ENSINANDO POLÍTICA AOS POLÍTICOS

 

O jornalista Marcos Barbosa, fez uma entrevista com sua professora de filosofia à maneira clássica, Lúcia Helena, em curso oferecido pela Nova Acrópole. Após o primeiro nível do Curso, chegou a vez do aluno perguntar. Depois das provas, o discípulo questiona a mestra.

 

 

Marcos Barbosa — Professora Lúcia Helena, eu considero o curso de filosofia à maneira clássica da Nova Acrópole um exemplo a ser seguido por outras escolas e universidades. Mas não entendi por que a NOVA ACRÓPOLE ainda não lançou um curso de política à maneira Clássica.

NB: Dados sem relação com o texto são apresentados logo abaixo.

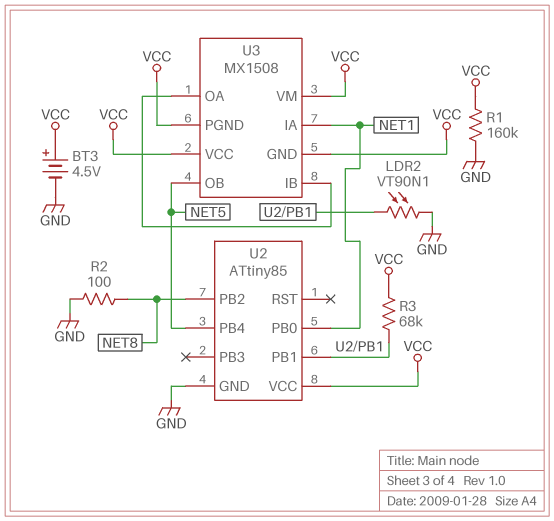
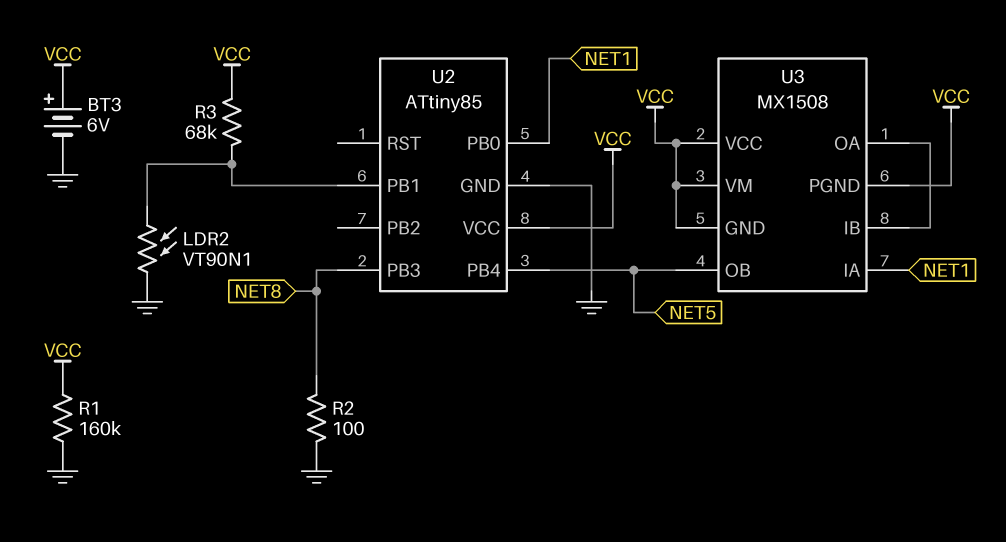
BT3: 4.5V (plus VCC, minus GND) -> 6V (plus VCC, minus GND)
U2 pin PB2: NET8 -> none
U2 pin PB3: none -> NET8

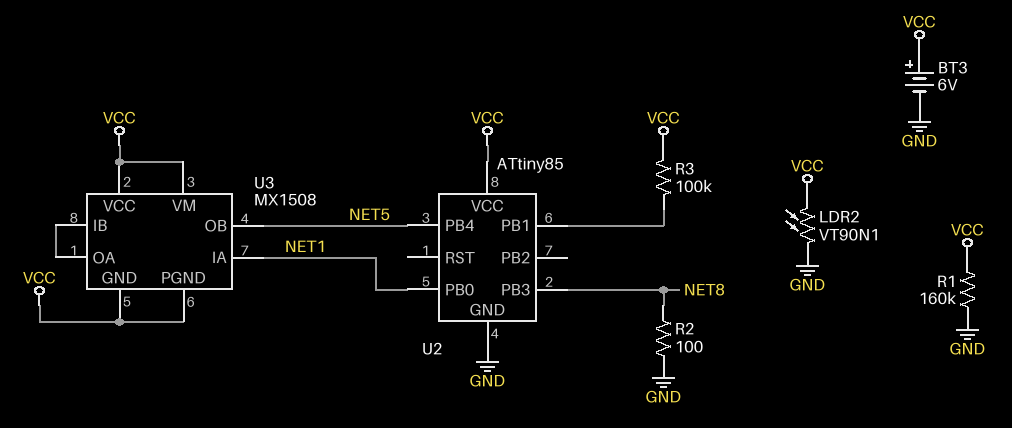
LDR2: VT90N1 (GND, U2/PB1) -> VT90N1 (GND, VCC)
R3: 68k (U2/PB1, VCC) -> 100k (U2/PB1, VCC)

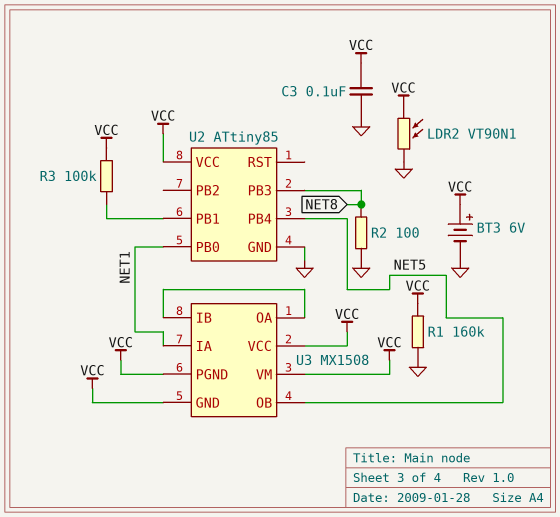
C3: none -> 100nF (GND, VCC)

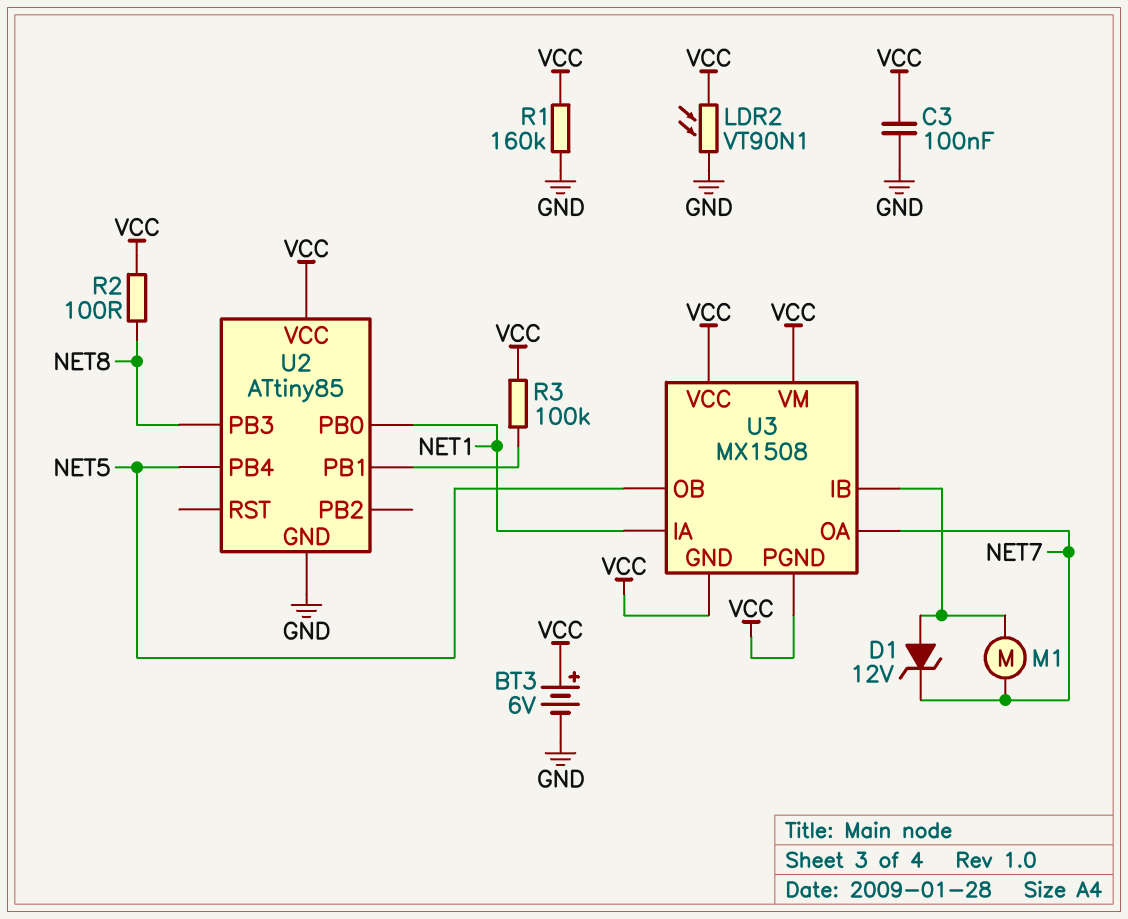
D1: none -> zener 12V (A U3/IB, K NET7)
M1: none -> motor (NET7, U3/IB)
R2: 100 (GND, NET8) -> 100 (NET8, VCC)
U3 pin OA: U3/IB -> NET7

Lúcia Helena — Nova Acrópole é uma Escola de Filosofia à Maneira Clássica e, se entendermos bem o que significa essa Filosofia, veremos que muitas coisas estão incluídas dentro dela, inclusive a política. Filosofia vem de Philos-sophos, ou seja, amor à Sabedoria, mas amor pelo que ela é, e não pelo status ou retorno financeiro que ela possa dar. Todo homem que, diante da vida, sente uma inquietude, uma necessidade de entender o sentido mais profundo das coisas, esse homem, embora não o saiba, está sendo um filósofo. É a filosofia despertando dentro dele, na forma de uma insatisfação diante das respostas que a sociedade dá para justificar a nossa presença no mundo e a necessidade de um sentido de vida mais profundo e consistente. Se esse homem não se deixa alienar pelo inconsciente coletivo, se não se esquece dessas suas questões e parte em busca de respostas, aí ele se torna um filósofo consciente da sua condição, um amante e buscador da sabedoria. E é evidente que a política, assim como tantas outras artes e ofícios exercidos pelo homem, insere-se dentro dessa Filosofia, sendo que um homem que está comprometido com a busca da sabedoria como sentido de vida tem uma forma toda peculiar de perceber as coisas, com muita coerência e profundidade.

Marcos Barbosa — Como poderíamos definir política à maneira clássica?

Lúcia Helena — A política vem de Polis, cidade, mas também está ligada ao radical poli-, que significa muitos. Nesse sentido, ela consiste exatamente na harmonia em meio à multiplicidade. O homem moderno possui um dogma, que diz que não é possível harmonizar um conjunto onde as unidades são diferentes entre si; assim, em busca dessa suposta “harmonia social”, massifica-se a sociedade, igualando a todos segundo padrões de moda, que vão desde a maneira como as pessoas se vestem até a forma como pensam e sentem e até sobre o que pensam e sentem, embora não haja uma consciência clara disso. O homem moderno, em sua grande maioria, não pensa, mas “é pensado” pelos modismos e valores do coletivo, e há um grande medo da individualidade; costumo dizer que o homem atual prefere ir para o abismo com a massa do que salvar-se sozinho. A Filosofia costuma aprender da observação da natureza; nesse caso, se observarmos, veremos que a natureza produz tudo o que é belo exatamente através da “harmonia por oposição”: combinando diferentes cores, temos uma bela paisagem; combinando diferentes sons, temos uma bela melodia. A beleza depende de que cada nota e cada cor seja o que é para que, combinadas, produzam um resultado harmônico e estético, ou seja, as diferenças não existem como fonte de oposição entre os seres, e sim de complementação. Assim, a postura política da filosofia consiste na busca da individualidade, porque necessitamos internamente dela e porque ela se mostra como o único caminho para a verdadeira harmonia social.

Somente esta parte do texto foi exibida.